Der 41-jährige Karatelehrer Mousli steht seit vergangener Woche
wegen seiner Mitgliedschaft in der terroristischen Vereinigung RZ zwischen
1985 und 1995 vor Gericht. Um eine Bewährungsstrafe zu bekommen, hat
er als Kronzeuge der Bundesanwaltschaft sechs weitere angebliche
RZ-Mitglieder belastet.
Der Prozess gegen Mousli ist reine Formsache. Schon am Montag soll das
Urteil verkündet werden. Die Beweisaufnahme beschränkte sich auf
das Geständnis des Angeklagten und das Verlesen von
RZ-Bekennerschreiben und Artikeln aus der Zeitschrift
Revolutionärer Zorn. Als einzige Zeugen wurden eine frühere
Freundin Mouslis sowie gestern zwei BKA- Beamte vernommen.
Der RZ-Spezialist berichtete, Mousli habe das BKA in die Lage versetzt,
"die Strukturen der RZ in Berlin aufzuhellen, von denen wir bis 1988
überhaupt nichts wussten". Bis auf einen Unbekannten mit dem
Decknamen "Toni" hätten sämtliche Mitglieder der
Berliner Zellen namhaft gemacht werden können. Untermauert würden
Mouslis Angaben durch Unterlagen des Ministeriums für Staatssicherheit
mit Angaben zur Struktur und Decknamen von RZ-Mitgliedern.
Durch Mousli hätten die Ermittler auch die so genannte
RZ-Postsparbuch-Aktion aufklären können, sagte der Beamte. Der
von Mousli der RZ-Mitgliedschaft bezichtigte Harald Glöde war Ende der
80er-Jahre zu einer Bewährungsstrafe verurteilt worden, weil er
über eine gefälschte Postsparbucheintragung versucht hatte, 2.000
Mark abzuheben. Mousli hatte seinen Vernehmern eröffnet, dass
Glödes Tat im Zusammenhang mit einer bundesweiten
Geldbeschaffungsaktion der RZ gestanden habe, bei der über 300.000
Mark erbeutet wurden. Erst durch Mousli habe man erkannt, dass es am 20.
April 1987 über 40 Fälle von Postsparbuchfälschungen gegeben
habe. Ein elektronischer Datenabgleich bei der Post sei damals noch nicht
möglich gewesen, so der BKA-Spezialist.
Nachdem Mousli im November 1999 zum zweiten Mal verhaftet worden war,
hatte er angefangen auszupacken.
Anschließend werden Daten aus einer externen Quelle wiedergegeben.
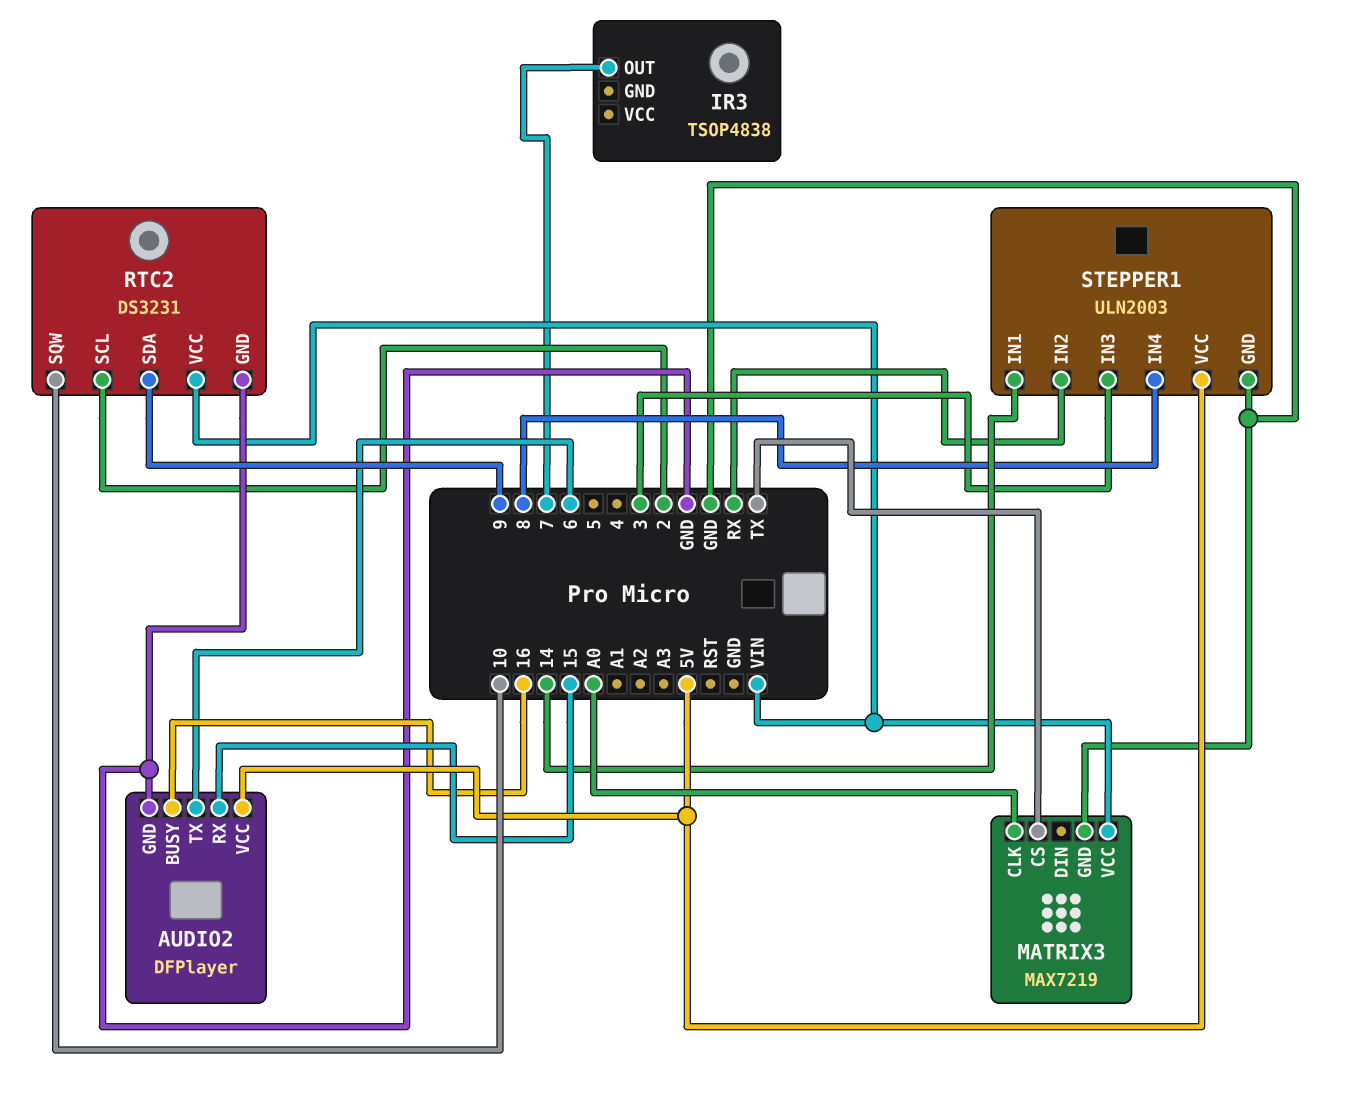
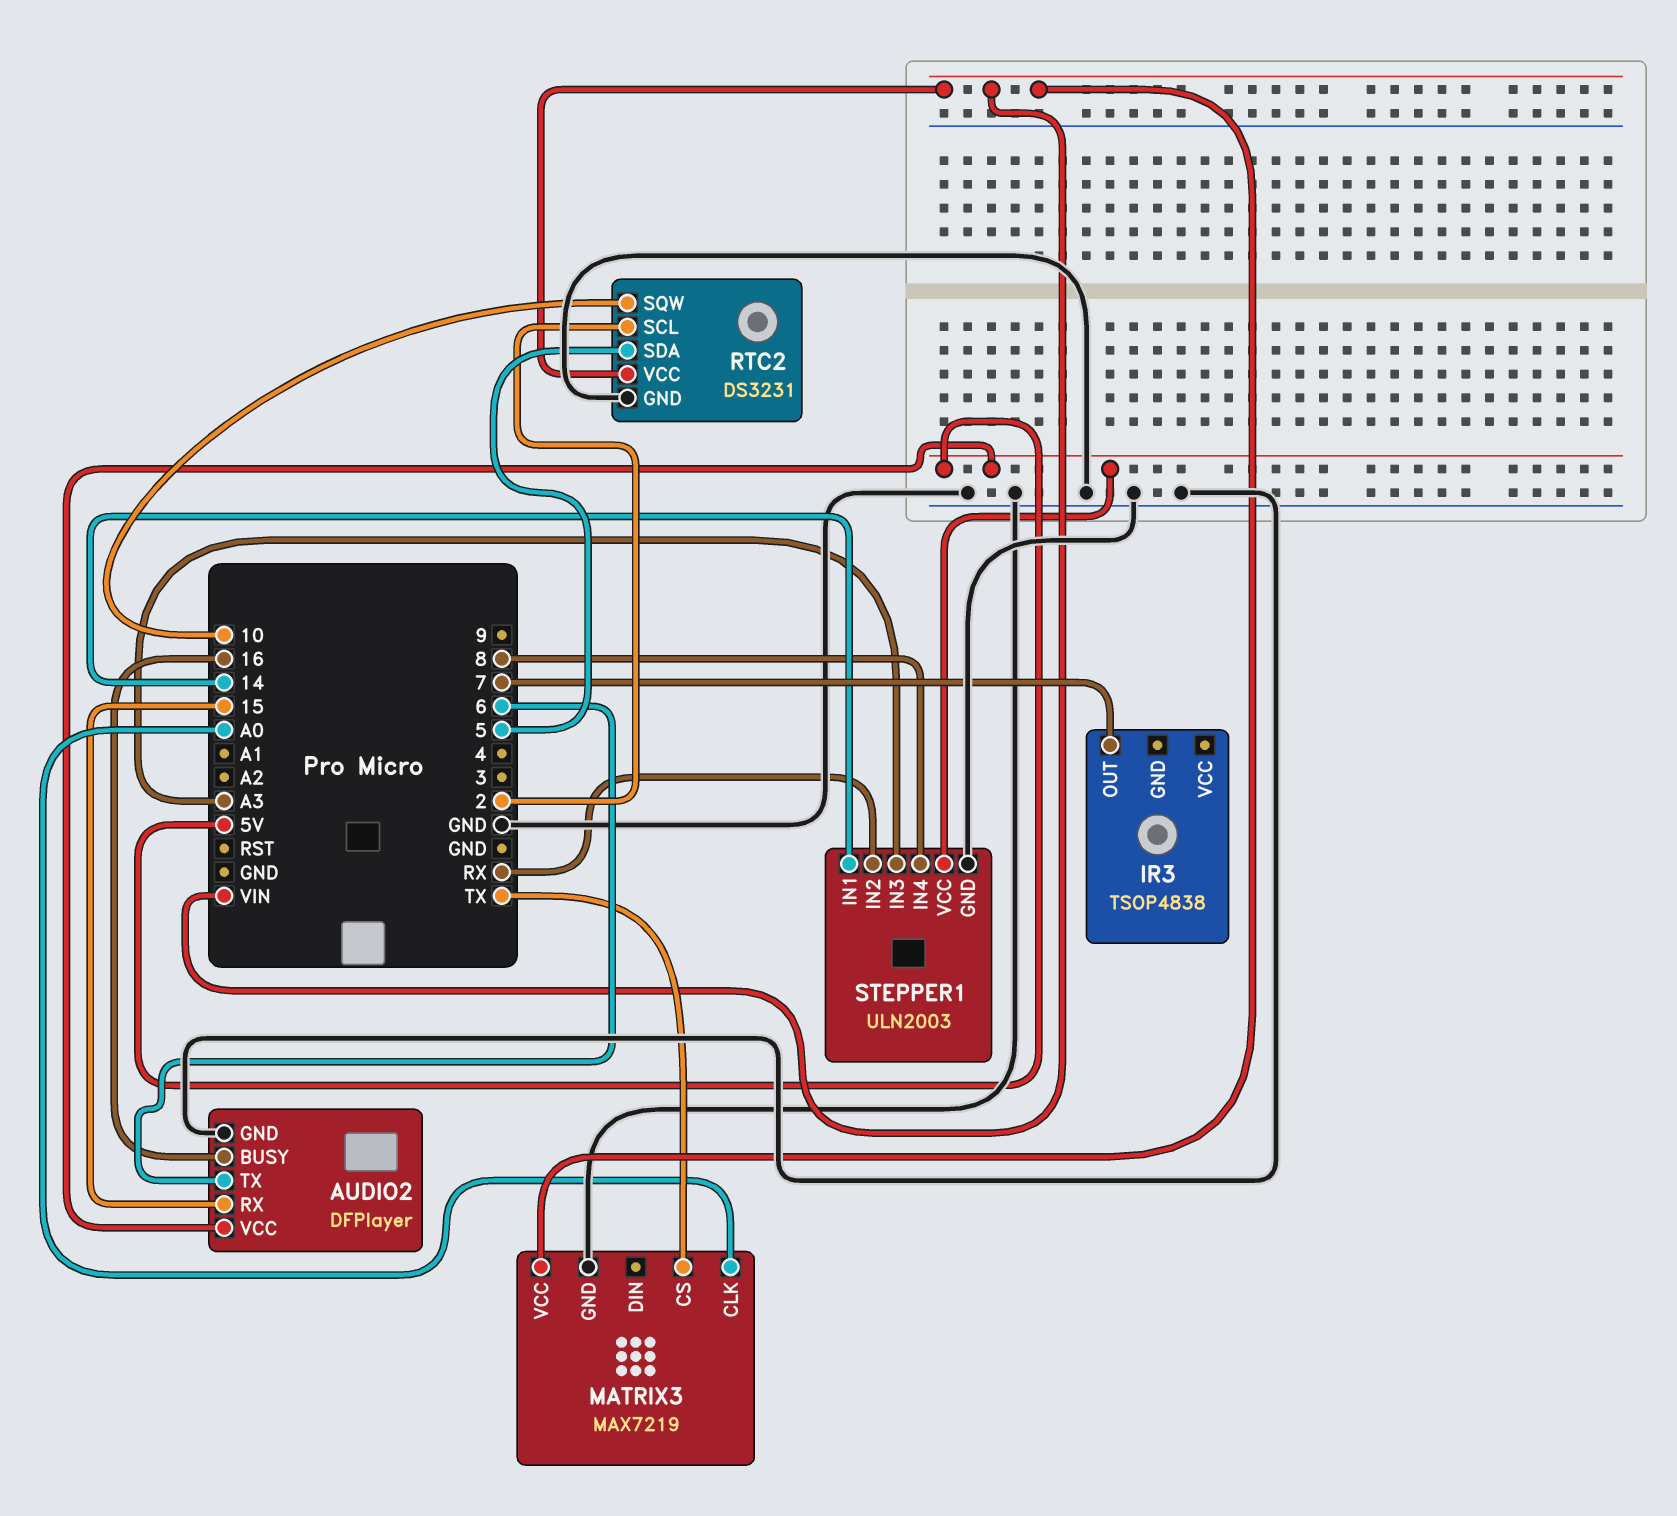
RTC2 pin SDA: 9 -> 5
STEPPER1 pin IN3: 3 -> A3

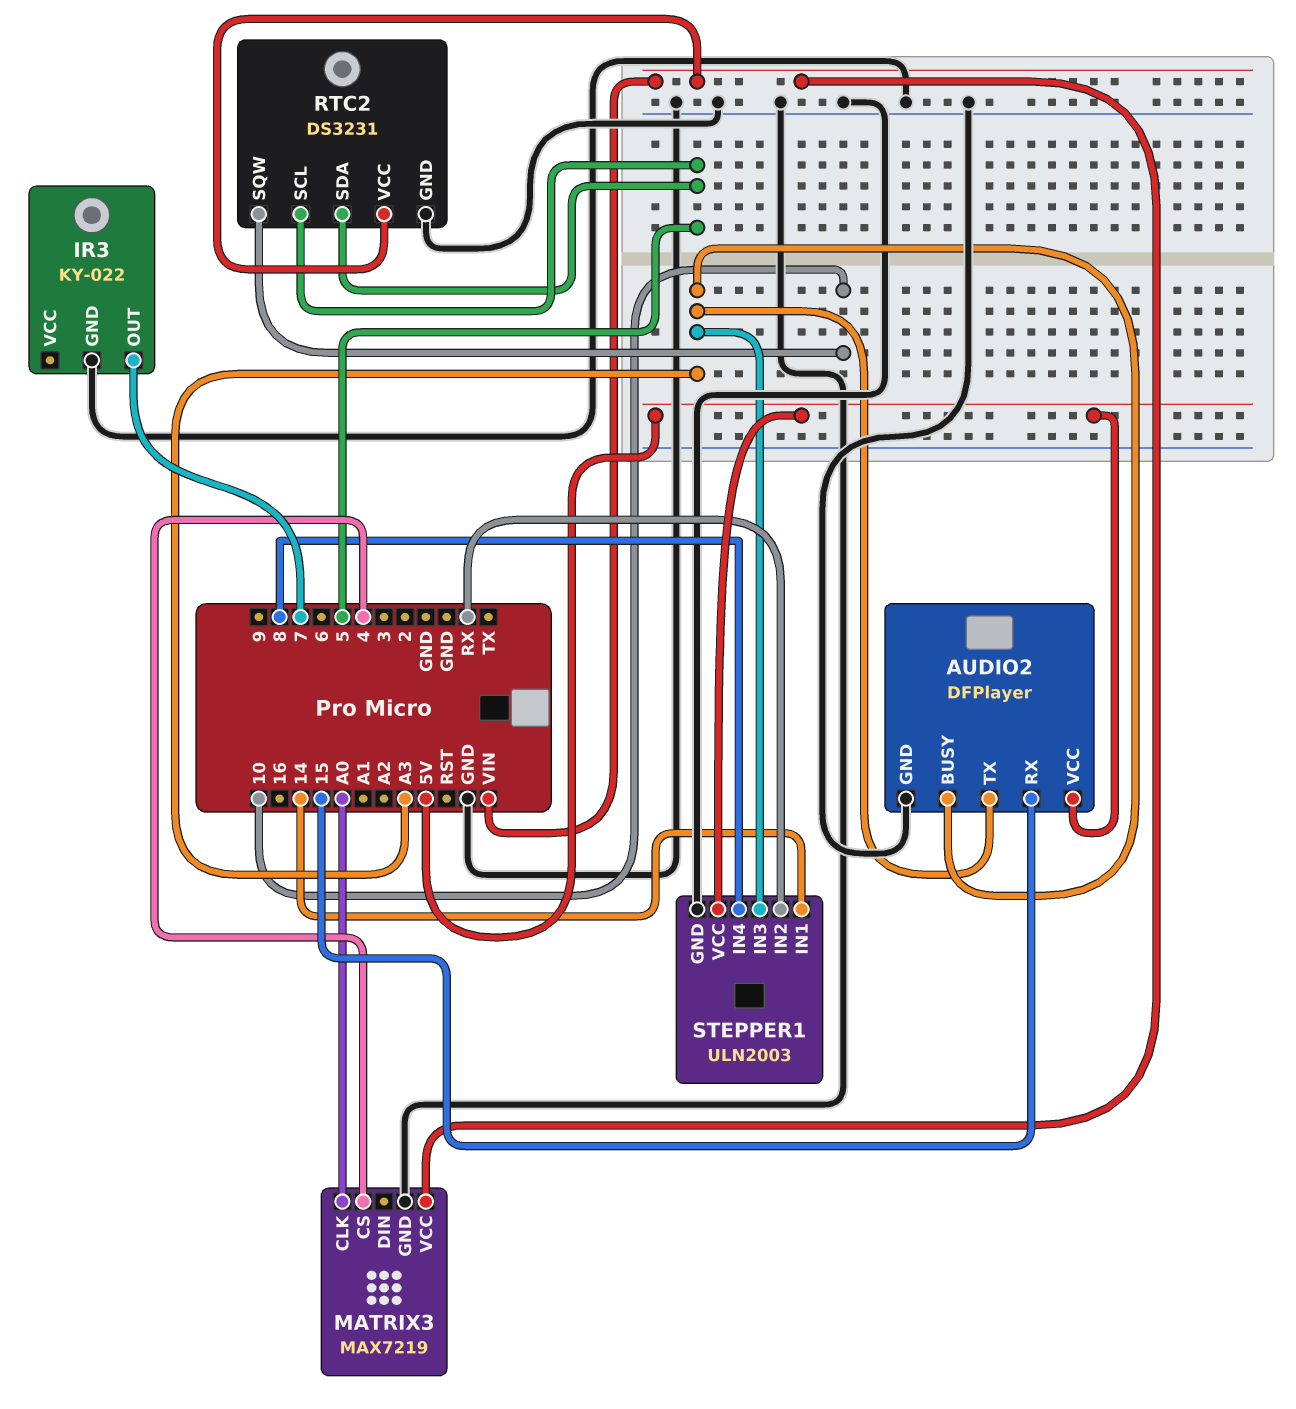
AUDIO2 pin BUSY: 16 -> A3
AUDIO2 pin TX: 6 -> A3
IR3: TSOP4838 -> KY-022
IR3 pin GND: none -> GND
MATRIX3 pin CS: TX -> 4
RTC2 pin SCL: 2 -> 5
Daraufhin wurde der Mehringhof durchsucht,
drei Personen wurden festgenommen. Doch das reichte dem BKA nicht.
"Wir hatten den Eindruck, dass Mousli zu der einen oder anderen Person
noch mehr sagen könnte, und ihm deutlich gemacht, dass die
Kronzeugenregelung nur greift, wenn er rückhaltlos Angaben zur Sache
macht", so der Beamte gestern. Im Hinblick darauf, dass die
Kronzeugenregelung Ende 1999 auslief, belastete Mousli kurz vor Neujahr
auch seinen besten Freund, den nach Kanada ausgewanderten Lothar Ebke.
Danach hatte der Kronzeuge keine Hemmungen mehr, packte im neuen Jahr
über die gesamte Kreuzberger Szene aus und erstellte anhand von 50 bis
100 vorgelegten Lichtbildern ein Szeneprofil.